RELATED STORY: You have to see Marjorie Taylor Greene's plan to 'take down the Deep State'

Greene and fellow Freedom Caucus member Rep. Anna Paulina Luna of Florida both said Burisma owner Mykola Zlochevsky allegedly told an FBI source that he had paid $5 million apiece to Hunter Biden and then-Vice President Biden in an attempt to avoid a corruption investigation, the New York Post reported.

“It was all a bribe to get (former Ukrainian prosecutor general Viktor) Shokin fired,” Greene said in a video that she posted on Twitter. She concluded by saying: “We are going to continue following this investigation; we are going to continue to look into every single thing that we can uncover.”

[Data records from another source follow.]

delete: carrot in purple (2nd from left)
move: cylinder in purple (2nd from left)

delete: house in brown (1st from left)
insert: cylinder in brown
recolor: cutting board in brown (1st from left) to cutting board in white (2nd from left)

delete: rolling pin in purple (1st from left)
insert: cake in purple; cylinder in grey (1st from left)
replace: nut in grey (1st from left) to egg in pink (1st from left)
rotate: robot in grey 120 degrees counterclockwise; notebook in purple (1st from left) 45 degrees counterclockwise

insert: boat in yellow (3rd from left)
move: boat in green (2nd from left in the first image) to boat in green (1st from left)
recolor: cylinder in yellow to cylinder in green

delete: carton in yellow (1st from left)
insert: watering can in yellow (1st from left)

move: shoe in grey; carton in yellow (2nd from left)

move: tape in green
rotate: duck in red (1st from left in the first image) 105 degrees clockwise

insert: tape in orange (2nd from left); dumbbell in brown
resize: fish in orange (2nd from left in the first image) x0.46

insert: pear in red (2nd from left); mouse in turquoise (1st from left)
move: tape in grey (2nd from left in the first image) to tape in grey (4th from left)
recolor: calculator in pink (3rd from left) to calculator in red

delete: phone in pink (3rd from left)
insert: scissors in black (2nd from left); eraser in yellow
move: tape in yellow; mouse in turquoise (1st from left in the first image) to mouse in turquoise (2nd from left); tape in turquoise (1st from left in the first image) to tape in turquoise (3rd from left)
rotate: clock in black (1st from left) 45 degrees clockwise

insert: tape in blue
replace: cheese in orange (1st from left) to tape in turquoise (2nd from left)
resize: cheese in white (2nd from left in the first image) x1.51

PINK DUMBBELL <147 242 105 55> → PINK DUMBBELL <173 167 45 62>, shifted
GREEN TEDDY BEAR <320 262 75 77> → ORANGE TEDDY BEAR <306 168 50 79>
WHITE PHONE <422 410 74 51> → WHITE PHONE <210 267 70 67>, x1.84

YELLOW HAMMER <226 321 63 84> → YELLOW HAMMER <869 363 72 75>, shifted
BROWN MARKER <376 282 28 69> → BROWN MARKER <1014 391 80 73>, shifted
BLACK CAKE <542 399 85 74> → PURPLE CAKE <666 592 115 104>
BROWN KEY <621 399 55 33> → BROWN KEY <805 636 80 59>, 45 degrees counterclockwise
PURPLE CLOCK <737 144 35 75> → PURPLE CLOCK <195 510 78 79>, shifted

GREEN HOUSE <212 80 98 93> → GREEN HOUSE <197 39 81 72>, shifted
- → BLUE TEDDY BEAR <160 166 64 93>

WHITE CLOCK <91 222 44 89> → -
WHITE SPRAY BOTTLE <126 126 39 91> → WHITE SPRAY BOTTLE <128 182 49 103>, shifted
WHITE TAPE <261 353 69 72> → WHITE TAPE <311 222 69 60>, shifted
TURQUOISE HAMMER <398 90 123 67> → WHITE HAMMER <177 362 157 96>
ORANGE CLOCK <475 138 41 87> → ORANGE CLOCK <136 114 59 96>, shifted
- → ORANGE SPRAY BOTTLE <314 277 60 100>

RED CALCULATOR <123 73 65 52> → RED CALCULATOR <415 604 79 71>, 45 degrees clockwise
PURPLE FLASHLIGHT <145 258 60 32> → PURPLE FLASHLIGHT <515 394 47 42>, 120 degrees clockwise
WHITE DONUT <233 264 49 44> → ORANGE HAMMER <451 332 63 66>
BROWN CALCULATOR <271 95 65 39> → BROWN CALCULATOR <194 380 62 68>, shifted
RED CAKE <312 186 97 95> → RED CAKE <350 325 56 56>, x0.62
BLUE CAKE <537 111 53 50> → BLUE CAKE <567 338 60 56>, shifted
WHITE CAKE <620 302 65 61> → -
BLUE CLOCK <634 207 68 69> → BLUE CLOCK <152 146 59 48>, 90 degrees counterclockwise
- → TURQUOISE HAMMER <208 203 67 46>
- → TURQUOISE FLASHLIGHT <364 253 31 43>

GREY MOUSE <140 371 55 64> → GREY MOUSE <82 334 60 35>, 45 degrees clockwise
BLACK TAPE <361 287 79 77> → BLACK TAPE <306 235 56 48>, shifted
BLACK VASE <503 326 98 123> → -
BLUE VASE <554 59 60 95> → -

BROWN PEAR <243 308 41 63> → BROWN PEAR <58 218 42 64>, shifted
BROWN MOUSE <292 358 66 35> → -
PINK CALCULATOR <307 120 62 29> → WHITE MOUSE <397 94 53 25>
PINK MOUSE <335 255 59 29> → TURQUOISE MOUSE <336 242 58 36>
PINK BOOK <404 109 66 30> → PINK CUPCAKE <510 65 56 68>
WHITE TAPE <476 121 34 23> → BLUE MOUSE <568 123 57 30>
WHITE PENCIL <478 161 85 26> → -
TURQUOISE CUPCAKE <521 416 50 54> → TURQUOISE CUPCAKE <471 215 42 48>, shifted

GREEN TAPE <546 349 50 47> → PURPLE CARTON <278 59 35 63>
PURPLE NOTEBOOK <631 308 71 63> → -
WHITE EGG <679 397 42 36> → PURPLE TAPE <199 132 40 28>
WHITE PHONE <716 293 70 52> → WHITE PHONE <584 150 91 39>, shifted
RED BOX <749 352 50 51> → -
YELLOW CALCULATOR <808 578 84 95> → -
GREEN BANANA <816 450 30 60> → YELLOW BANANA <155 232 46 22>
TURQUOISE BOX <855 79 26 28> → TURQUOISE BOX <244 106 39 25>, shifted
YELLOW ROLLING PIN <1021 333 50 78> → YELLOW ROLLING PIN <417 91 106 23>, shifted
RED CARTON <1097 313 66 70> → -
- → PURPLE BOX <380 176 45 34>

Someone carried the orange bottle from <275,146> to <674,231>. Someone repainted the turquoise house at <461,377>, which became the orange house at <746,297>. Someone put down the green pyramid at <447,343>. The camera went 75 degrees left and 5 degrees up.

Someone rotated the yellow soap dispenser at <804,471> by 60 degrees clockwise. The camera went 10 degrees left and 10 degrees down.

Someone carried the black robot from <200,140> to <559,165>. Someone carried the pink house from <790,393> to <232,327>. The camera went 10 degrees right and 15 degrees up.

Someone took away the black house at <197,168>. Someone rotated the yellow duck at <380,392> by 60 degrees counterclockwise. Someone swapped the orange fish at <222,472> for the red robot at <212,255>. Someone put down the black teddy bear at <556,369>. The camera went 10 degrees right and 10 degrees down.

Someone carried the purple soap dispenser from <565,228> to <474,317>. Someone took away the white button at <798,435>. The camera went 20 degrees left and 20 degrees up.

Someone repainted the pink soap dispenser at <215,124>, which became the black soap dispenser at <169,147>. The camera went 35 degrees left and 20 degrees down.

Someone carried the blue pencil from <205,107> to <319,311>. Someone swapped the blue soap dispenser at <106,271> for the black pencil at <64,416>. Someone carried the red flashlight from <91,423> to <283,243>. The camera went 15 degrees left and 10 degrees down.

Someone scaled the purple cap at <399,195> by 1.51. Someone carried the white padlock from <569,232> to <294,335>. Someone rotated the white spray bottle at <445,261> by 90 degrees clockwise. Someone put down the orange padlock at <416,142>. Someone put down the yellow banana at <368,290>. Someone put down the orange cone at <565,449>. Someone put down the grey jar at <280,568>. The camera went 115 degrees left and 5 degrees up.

President Biden dismissed the bribery allegations as a “bunch of malarkey.”

The claim that Biden pressured Ukraine to fire Shokin because he was investigating Burisma has been totally debunked. The evidence shows Biden was carrying out U.S. policy when he went to Kyiv and warned then-president Petro Poroshenko that the U.S. would withhold $1 billion in loan guarantees until Shokin was removed as prosecutor general. The International Monetary Fund also threatened to withhold aid to Ukraine because Shokin wasn’t pursuing corruption cases.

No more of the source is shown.